Showing posts with label John Mac Ghlionn. Show all posts
Showing posts with label John Mac Ghlionn. Show all posts

Friday, October 24, 2025

JOHN MAC GHLIONN: Poverty Isn’t a Path to Heaven

I was raised Catholic—the kind of Catholic who knew the smell of incense before the sound of morning cartoons. My father was (and still is) a farmer, my mother a care nurse tending to the elderly in their final days. We weren’t poor, but we were acquainted with struggle. So when Pope Leo recently declared that “love for the poor—whatever the form their poverty may take—is the evangelical hallmark of a Church faithful to the heart of God,” I felt something between irritation and déjà vu. It’s not that I disagree with loving the poor. It’s that many Catholics seem to have mistaken poverty for holiness itself.

It’s an old Catholic habit, this romanticizing of suffering. Somewhere between St. Francis stripping naked in the square and the endless talk of “blessed are the meek,” the Church began confusing destitution with decency, as if the less you own, the more your soul shines. It’s a comforting fantasy, especially for those sitting in marble halls. But equating poverty with purity is as false as equating wealth with wickedness. The poor can be cruel, the rich can be kind, and goodness cannot be measured by one’s bank balance or battered boots.

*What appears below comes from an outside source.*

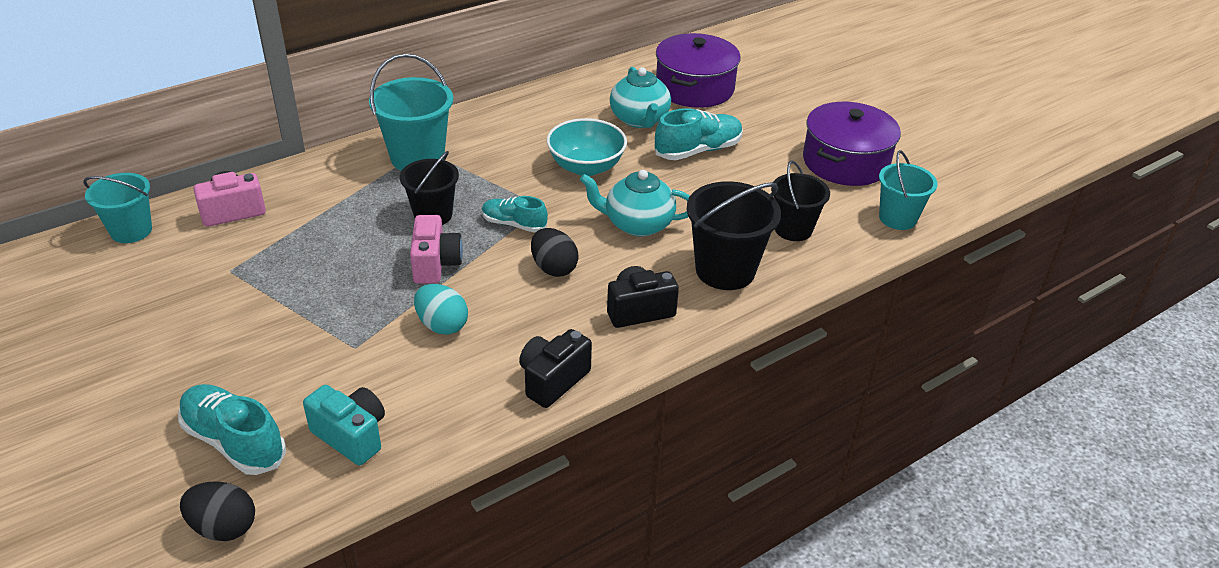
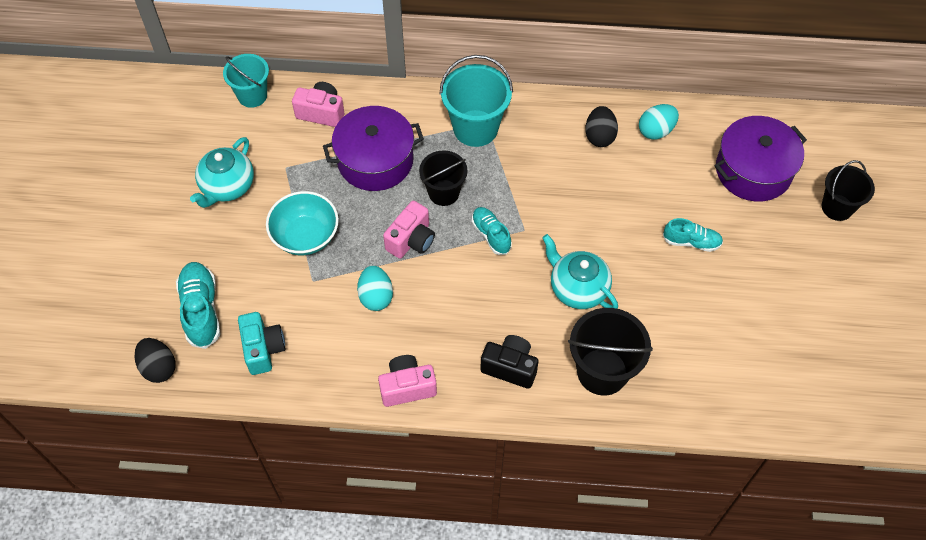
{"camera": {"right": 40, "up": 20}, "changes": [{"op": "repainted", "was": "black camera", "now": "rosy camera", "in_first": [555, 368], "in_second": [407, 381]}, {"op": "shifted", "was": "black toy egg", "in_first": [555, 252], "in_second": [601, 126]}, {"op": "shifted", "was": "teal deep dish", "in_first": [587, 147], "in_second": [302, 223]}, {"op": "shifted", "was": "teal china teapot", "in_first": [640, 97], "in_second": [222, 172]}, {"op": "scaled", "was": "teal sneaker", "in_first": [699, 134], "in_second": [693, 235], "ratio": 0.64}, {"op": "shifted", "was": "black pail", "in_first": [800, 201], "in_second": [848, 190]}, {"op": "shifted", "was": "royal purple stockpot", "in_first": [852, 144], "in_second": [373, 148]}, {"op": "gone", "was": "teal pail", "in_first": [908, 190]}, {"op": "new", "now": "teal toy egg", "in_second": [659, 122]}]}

The truth is, the Bible never glorifies poverty; it simply refuses to lie about it. Scripture speaks of the poor often, not as paragons of virtue but as people to be helped, fed, and treated with respect. Christ dined with fishermen and tax collectors alike—not to canonize deprivation but to shatter the hierarchy that measured worth by wealth. The command was clear: feed the hungry, clothe the naked, and lift the fallen—not idolize their condition. Poverty was never meant to be a stage for holiness, but rather, a challenge for justice.